A Simpler Look at Financial Tech
FinTech, short for financial technology, might sound complicated – but it’s really just about using technology to make money matters easier. Look at it like a toolbox filled with clever gadgets designed to improve how we handle our finances. Here are some of the fields it covers:
- Mobile Apps: CashApp and Apple Pay are some examples of FinTech solutions that let you pay friends instantly. You can shop at stores with a tap and even settle bills – all from your smartphone.
- Robo-Advisor:There are several platforms that will allow you to invest with the help of AI. You can also automate your planning and portfolio management as too.
- Borrowing and Lending: Need a loan but hate bank hassles? Peer-to-peer (P2P) lending platforms connect you directly with lenders. It’s an easier borrowing process and can potentially provide better deals for both sides.
- Blockchain: You might have heard of Bitcoin, but blockchain is the tech behind it. These coins are backed by sophisticated ledgers to facilitate and secure transactions.
- InsurTech: Used for faster claims processing, better fraud detection, and even personalized insurance plans that fit your needs.
These are just a handful of the distinct areas in the financial sector that benefited from modern technology. Innovations like Digital Wallets, Payment Gateways, and RPAs, all fall under the same ecosystem. Let’s take a look at their impact.
5 Major Ways FinTech’s Impacting Modern Banking
FinTech is not just virtual banking anymore. It’s driving changes within the world’s banking infrastructure. How? Here are the top reasons FinTech is changing modern banking:
Open Banking
Open Banking is where FinTech can potentially make a lot of money. Why? It’s a chance for the FinTech industry to assert its control over income-generating domains that were once the sole preserve of banks.
These firms have affected competitive rates, quality service, and agile product design to drive customer experience. Successful providers have been able to disrupt and challenge traditional offerings from major players.
Breaking Geographical Restrictions
For the past years, the industry’s geographical boundaries have been changing. They’ve broken down the entry barriers into many traditionally underserved regions. It is easy to see how this is possible.
Many organizations can minimize costs regardless of geographic challenges. Older systems do have a legacy of providing stiff competition to smaller start-ups. Because they’re often bound by outdated structures, traditional institutions have a slim chance of keeping pace.

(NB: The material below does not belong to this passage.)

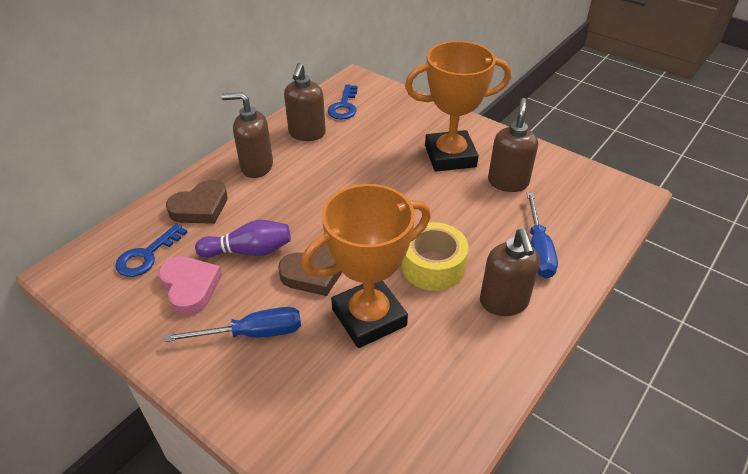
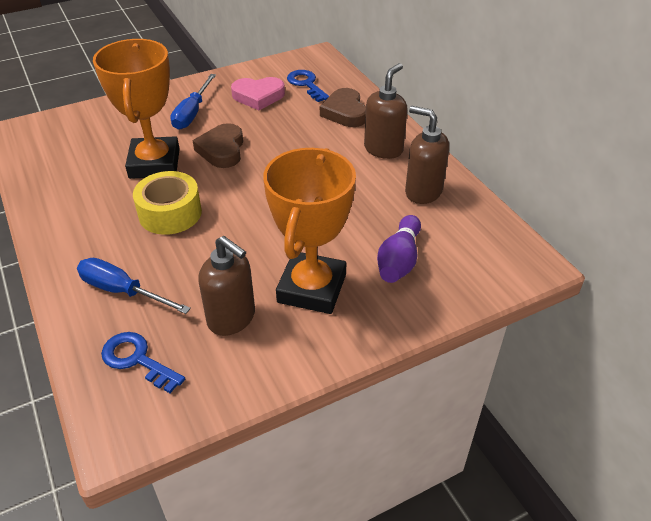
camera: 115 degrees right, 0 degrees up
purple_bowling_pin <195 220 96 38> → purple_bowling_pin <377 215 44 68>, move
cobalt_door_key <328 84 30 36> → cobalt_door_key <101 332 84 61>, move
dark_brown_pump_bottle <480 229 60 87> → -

Banking Sans Brick-And-Mortar
Modern banking is shifting increasingly online. It is possible to subscribe to new services, gather loans, and carry out investments without any physical infrastructure investment. The rise of prepaid banking services using smart, highly secure, and easy-to-use platforms is a testament to this. Say you want to create an international bank account – a simple click or tap on your phone is all you need to do.
Enhanced Consumer Experience
Consumers expect to access services and products that make their lives easier. These companies cater to this demand quite perfectly. They’re constantly diversifying services to cover more areas of banking and finance.

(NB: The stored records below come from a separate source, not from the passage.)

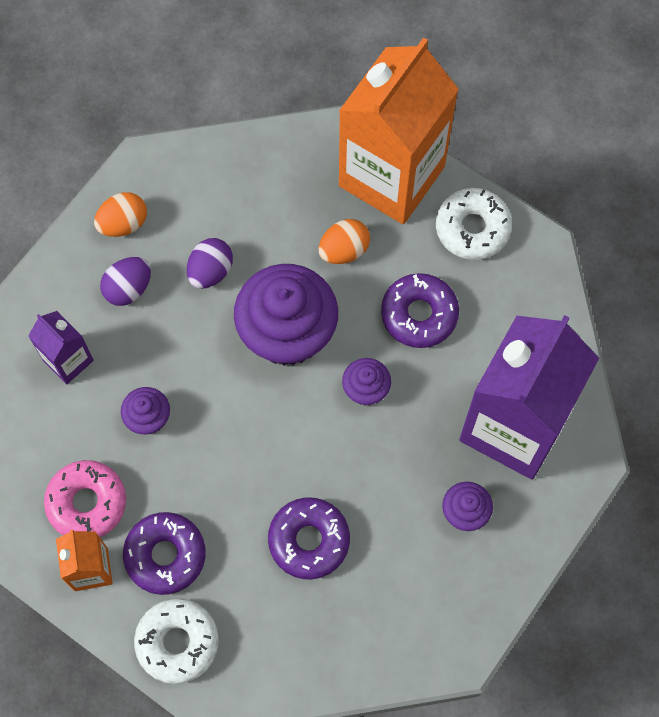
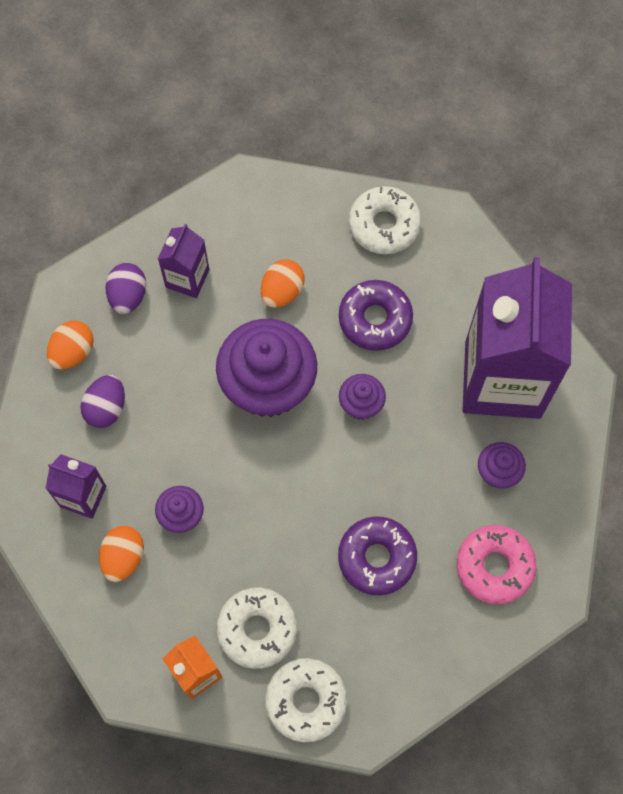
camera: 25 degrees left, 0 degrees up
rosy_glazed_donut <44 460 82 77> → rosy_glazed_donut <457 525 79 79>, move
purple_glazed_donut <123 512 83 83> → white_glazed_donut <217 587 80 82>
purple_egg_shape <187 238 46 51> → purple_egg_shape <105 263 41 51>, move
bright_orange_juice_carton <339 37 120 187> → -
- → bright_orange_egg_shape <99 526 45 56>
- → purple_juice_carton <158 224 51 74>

It’s not just about processing transactions. Firms invest in data-driven technologies like AI, machine learning, and robotics, all to make innovative services like robo-advisors and chatbots.
Reduced Costs and Increased Efficiency
The main reason FinTech started was to eliminate cumbersome procedures and reduce the cost of services. Similar to any other sector, the first thing they applied their technology to was internally. Since then, it has been making processes faster and saving companies millions in terms of operational costs.
With the arrival of API and cloud technology, traditional banking providers are being supplemented by efficient, software-driven networks. It reduces the amount of work that must be done manually.
This significantly reduces human error during transactions like approvals and signoffs. These benefits improve efficiency company-wide and reduce costs, bringing down the cost to the consumer, and driving industry growth.
Bottom Line
It is not hard to see why the FinTech sector is projected to grow at an unprecedented pace in the coming years. Given its impact on banks worldwide, it’s changing the way financial firms do business while influencing consumer behavior. This technology is expected to continue growing and developing, with the aim of making it easier for institutions and us to access and manage our money.